Title: 'Flat on the Floor' Chapter One of the 'The Long Road' series.
Author: MeL (The Dark Avenger)
Author's Note: I hope you readers like this, it's something that came to me while I was sitting around doing nothing. So it's definitely a WORK IN PROGRESS! Understand that peoples. As all of my other stories are WIP. Please review people. I'm working on Chapter 2 now. So I'm hoping to have that up soon.
Disclaimer: I don't own any of the characters I might use from the world of Mutant Enemy. Joss does. I also don't own any of the Nickelback lyrics.
I've spent so much time alone by myself in this house that I've learnt to live without certain people in my life. Sure it'd be nice to have some company in this place, but I'd rather be alone here than with 'him'. The 'him' being my father - Hank Summers: 43, a widow and hates the very sight of me, his own daughter. Ever since my Mom died four years ago, he's barely been in the house and when he is, he spends his time drinking and abusing me, both verbally and physically. And somehow I manage through it. There's been a few times where it could have been possible that I may never have woken up – that he would have come home to my dead body in the house. But I did, and when I did, two days later, he was gone. Some 'business' trip I'm sure. Off with some woman, not even half of what my mother was, from his office. But there was no note, no message left on the answering machine, not even a missed call on his daughter's cell phone – to make it look like he cared. Not when he's out having the time of his life at parties and having his way with the first pretty girl he can get his hands on. But I have no need for him in my life anymore. . . .

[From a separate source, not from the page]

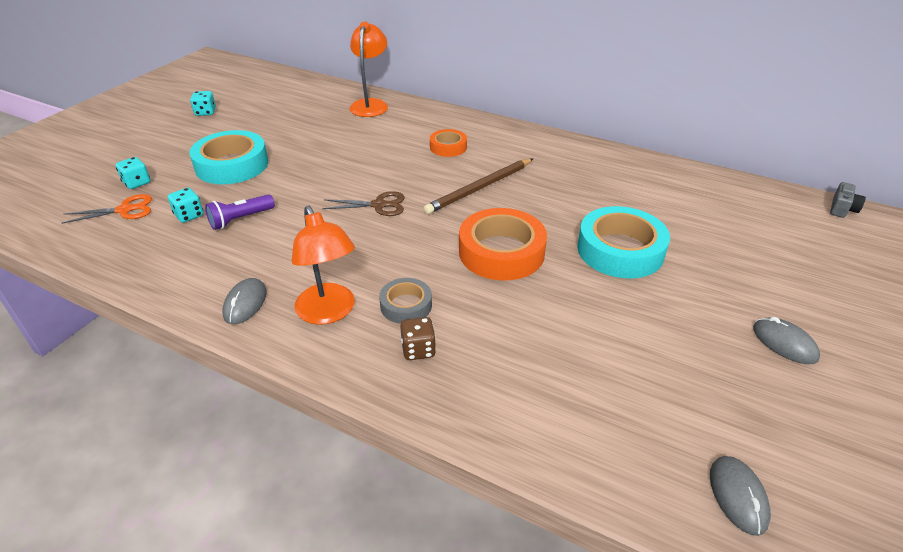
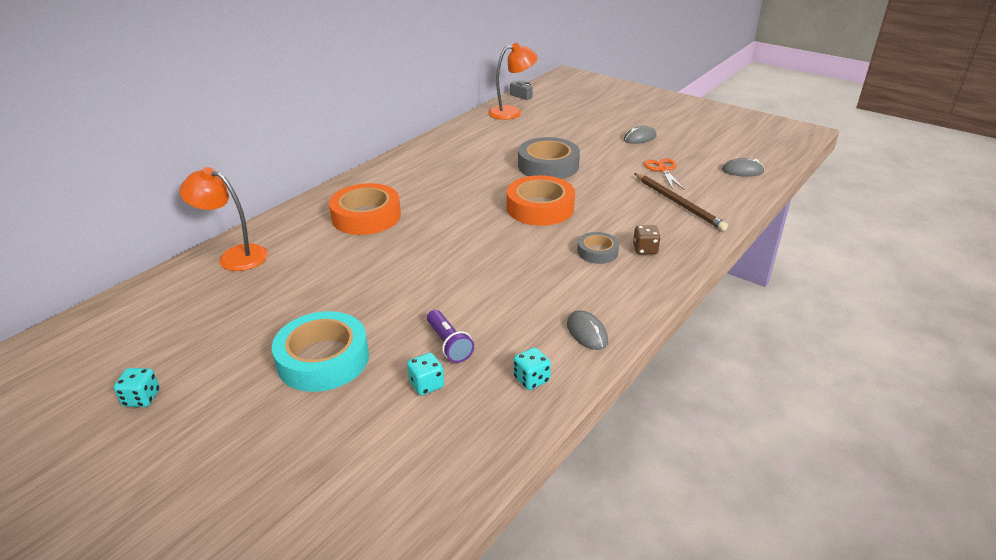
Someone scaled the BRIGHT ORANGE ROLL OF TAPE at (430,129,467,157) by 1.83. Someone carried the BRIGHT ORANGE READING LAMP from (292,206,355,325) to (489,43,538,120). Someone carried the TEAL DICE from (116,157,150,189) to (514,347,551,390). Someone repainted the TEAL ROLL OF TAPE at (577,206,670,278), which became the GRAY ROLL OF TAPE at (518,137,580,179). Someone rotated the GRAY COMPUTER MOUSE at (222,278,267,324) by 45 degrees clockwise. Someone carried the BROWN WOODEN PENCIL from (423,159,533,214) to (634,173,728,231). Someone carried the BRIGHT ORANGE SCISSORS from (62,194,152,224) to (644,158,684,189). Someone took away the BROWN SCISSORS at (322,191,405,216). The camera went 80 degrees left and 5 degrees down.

He's home again, making my life hell, no, you know what, hell's probably a walk in the park compared to all the shit he puts me through. He wasn't inside the front door for two seconds before he bellowed my name and summoned me downstairs. It was less than two seconds after that that he had a drink in his hand and not long after that that he managed to consume the entire bottle of scotch. It was before that however, that he started attacking me verbally and only a few glasses in that he gave me my first bruise since his return. He goes by the rule that there's always room for 'one more' whether it be 'one more drink' or what those drinks turn into for me 'one more being yelled at' or 'one more bruise or black eye' It's time like these I wonder what my mother ever saw in him, and then I realize that he was never like this before she got sick and died. It was her death that set off his drunken ways. It's the only thing I'll ever hold against my mother. Is him. . .
He's been home longer this time than he has in ages. I haven't been able to go anywhere for two days straight due to the big bruise I have on my face that just matches with the others that I have on the rest of my body. I can cover the up though, the ones on my body, they're the easily fixed ones. It's a bit harder to walk into first period Math with sunglasses on, and a hat that covers as much of my face as it does my head. The teachers and my friends would no doubt get on the suspicious side of things. So I have to make up some lame excuse that will get me out of school for a couple of days, usually some mystery illness that just happens to miraculously disappear the instant the bruises on my face do, and I'm free to leave the house.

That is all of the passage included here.